Why should athletes monitor their hormones over longer periods?

Why should athletes monitor their hormones over longer periods?

Most important anabolic and catabolic hormones - testosterone and cortisol, provide the best information and thereby the precise means to evaluate the body’s response to training and recovery, as their activity combines external stimuli and the cell-level response into a fundamental, integrated datapoint.

Heart rate monitors and sports computers, when used alone, are capable of measuring load only, and they are largely blind to multiple, key performance-related bodily functions. Some hr monitors provide HRV calculations as an estimate of the recovery status of the nervous system, but this is not equal to looking at the underlying, hormone-driven biochemical process of building muscle cells, or increasing the cellular energy storage.

A longer, two-week period of constant hormone monitoring is required to gather enough observational data points on both stressful and resting days, both of which should normally occur over a week.
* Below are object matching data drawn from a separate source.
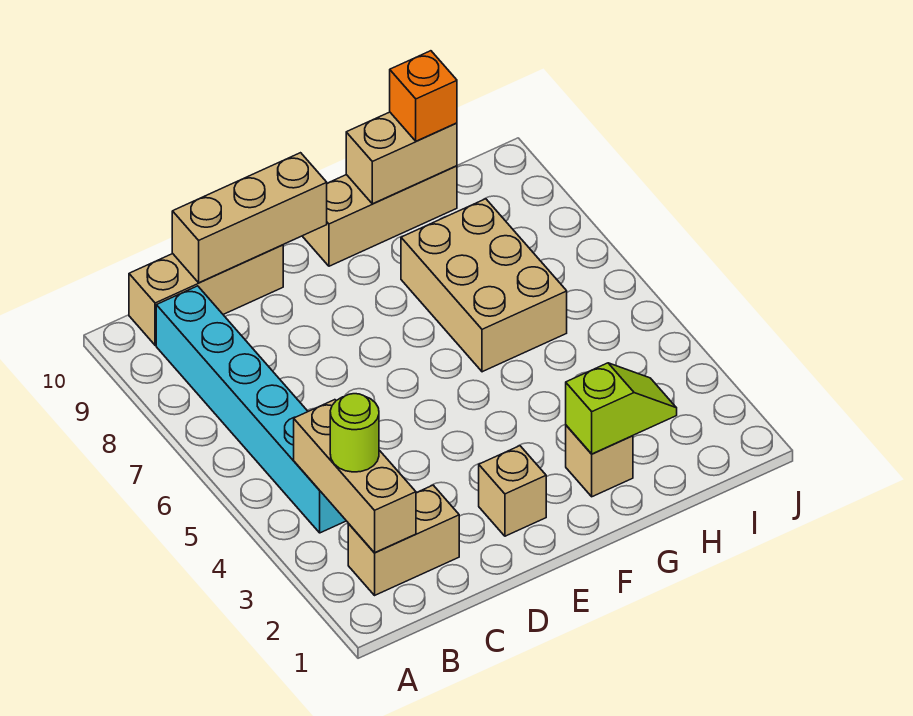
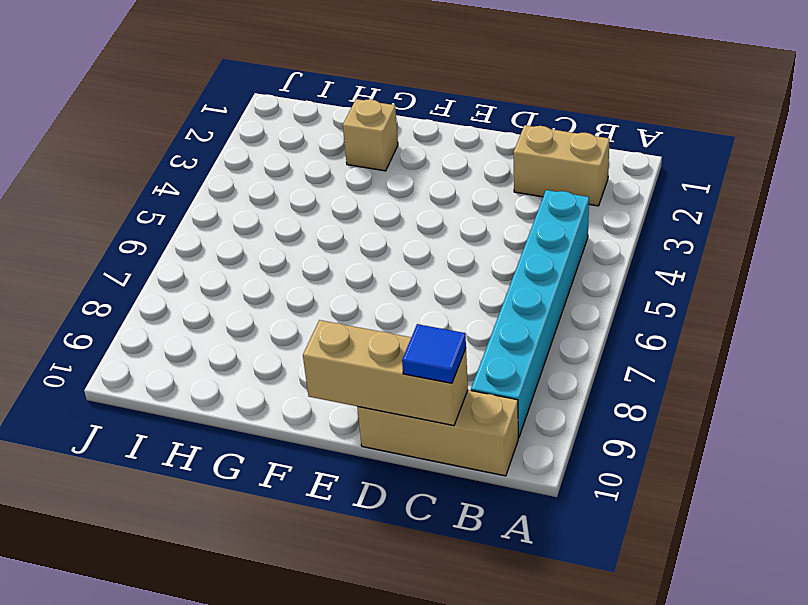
blue tile C10 level 3 -> none
none -> tan brick E2 level 1
none -> tan brick F10:H10 level 1
none -> tan brick G6:H8 level 1

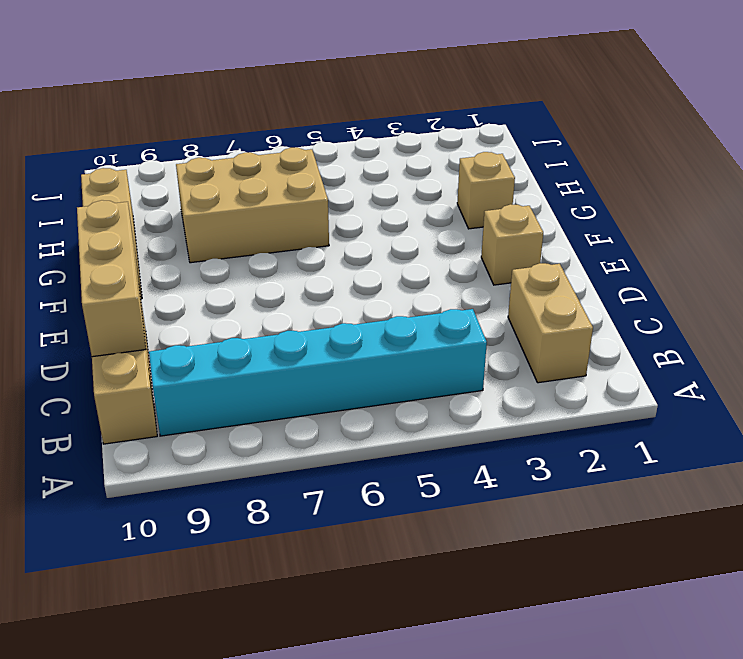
none -> tan brick B2:B4 level 2
none -> lime slope G2:H2 level 2 top G
none -> tan brick G10:H10 level 2

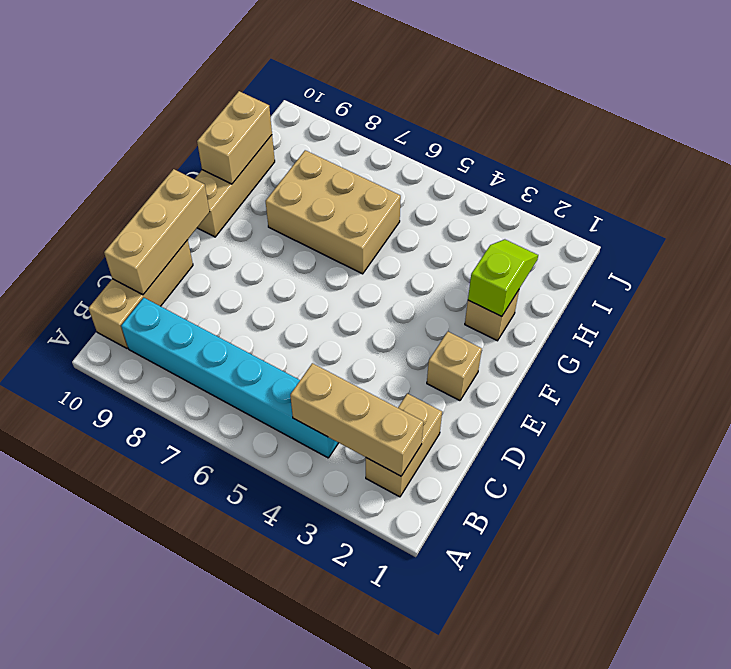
none -> lime round brick B3 level 3
none -> orange brick H10 level 3

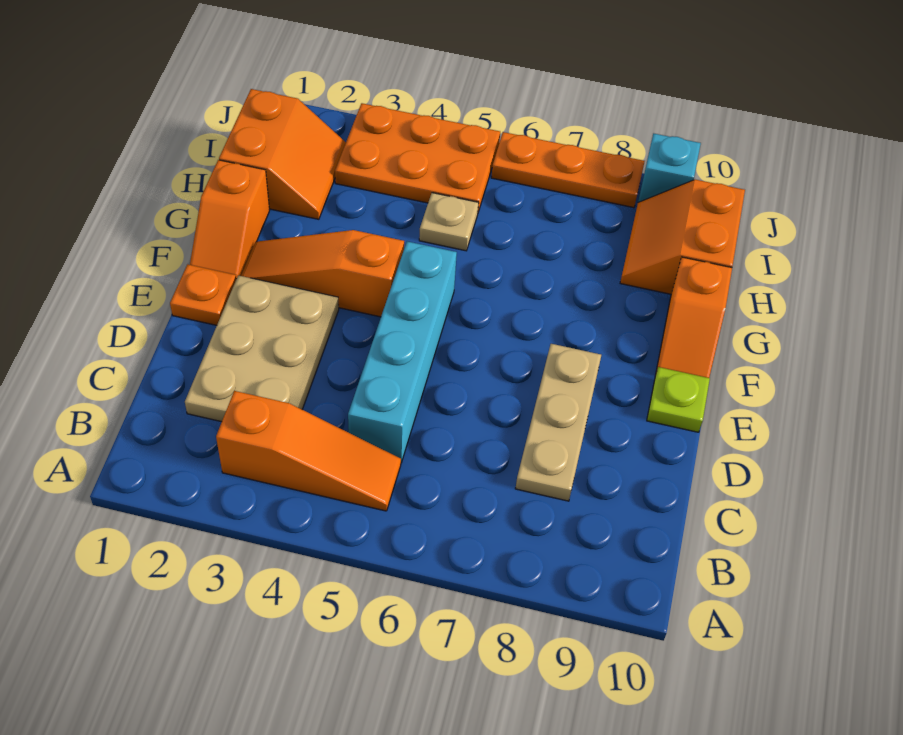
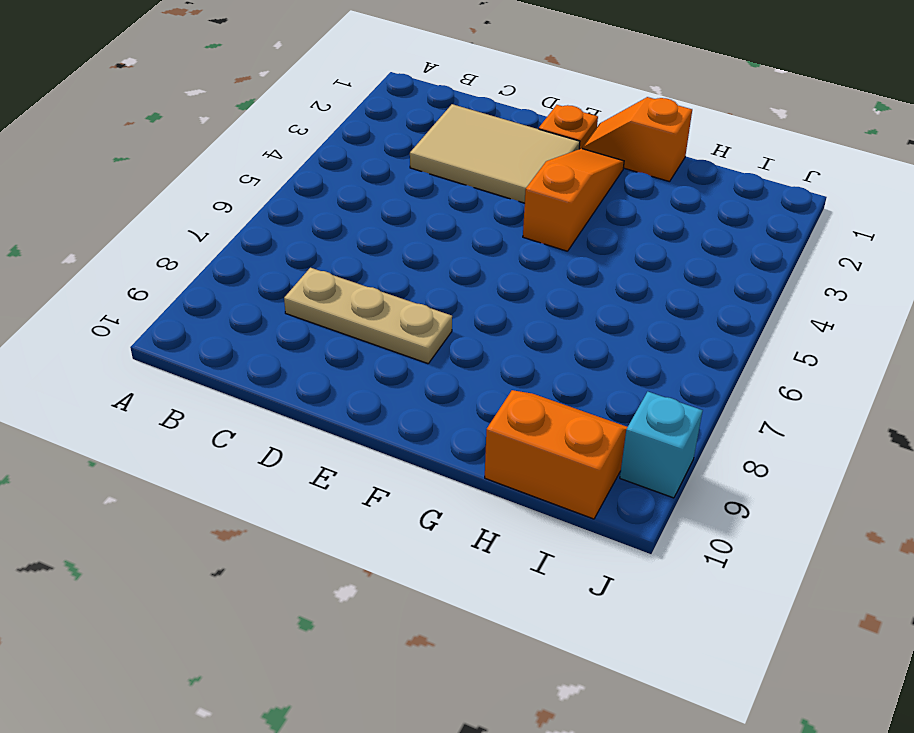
tan tile C2:E3 level 1 -> tan plate C2:E3 level 1
none -> orange slope B3:B5 level 1 top 3
none -> cyan brick C5:F5 level 1
none -> lime plate E10 level 1

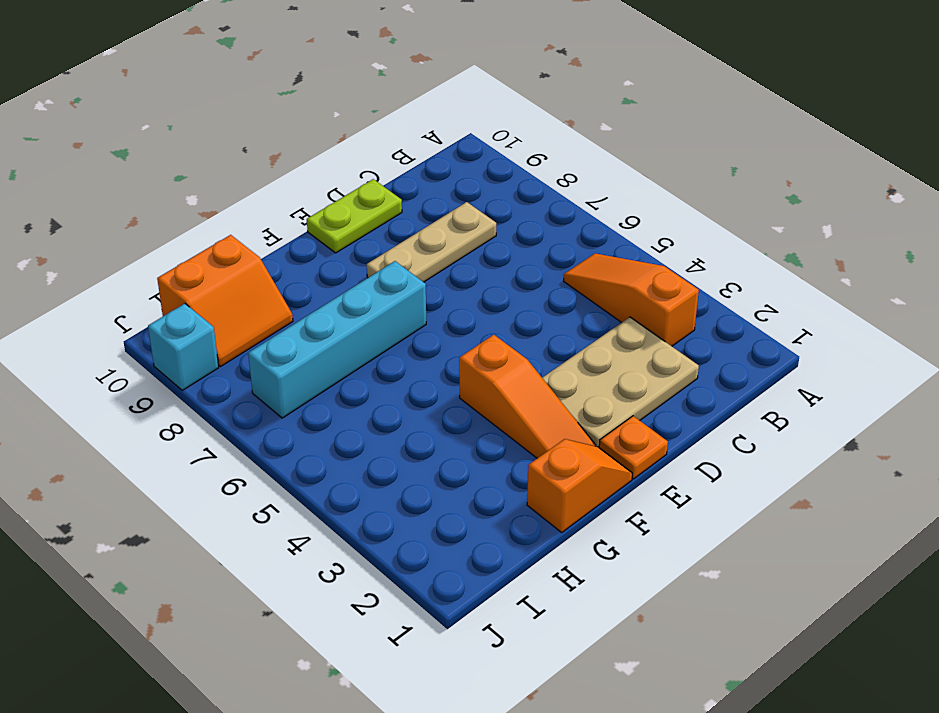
lime plate D10:E10 level 1 -> lime plate E10 level 1
cyan brick F7:I7 level 1 -> cyan brick C5:F5 level 1
none -> orange slope F10:G10 level 1 top G
none -> orange slope H1:I2 level 1 top 1
none -> tan plate H5 level 1

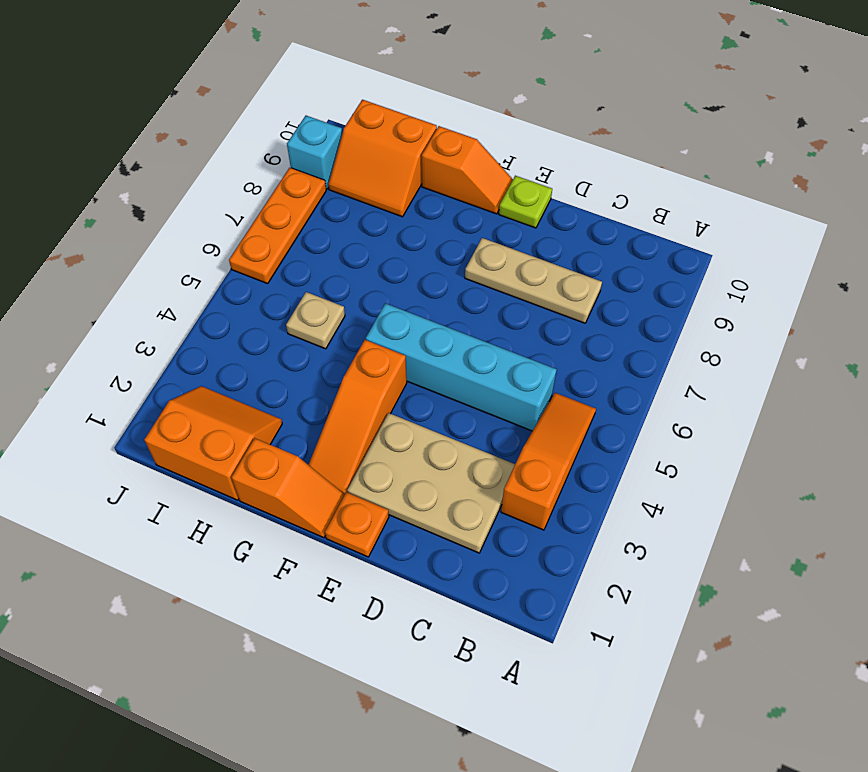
none -> orange plate I3:J5 level 1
On the other hand, calendar weeks – which are also equivalent to microcycles in athletes’ training programs, are also often distinguished from one another by their average level of physical and total load, and rest.

Therefore, for us, the optimal assessment of an athlete's basic hormonal dynamics requires two weeks of consecutive (or near consecutive) daily measurement, optimally executed over a period where the first week occurs during a hard training block, followed by a tapering / recovery week during the second monitoring week.

This way, we can determine the maximal variability in individual hormonal dynamic range, and learn to detect the hormone levels that are associated with high stress buildup – and also detect the values that represent personal maximum values while adequately rested.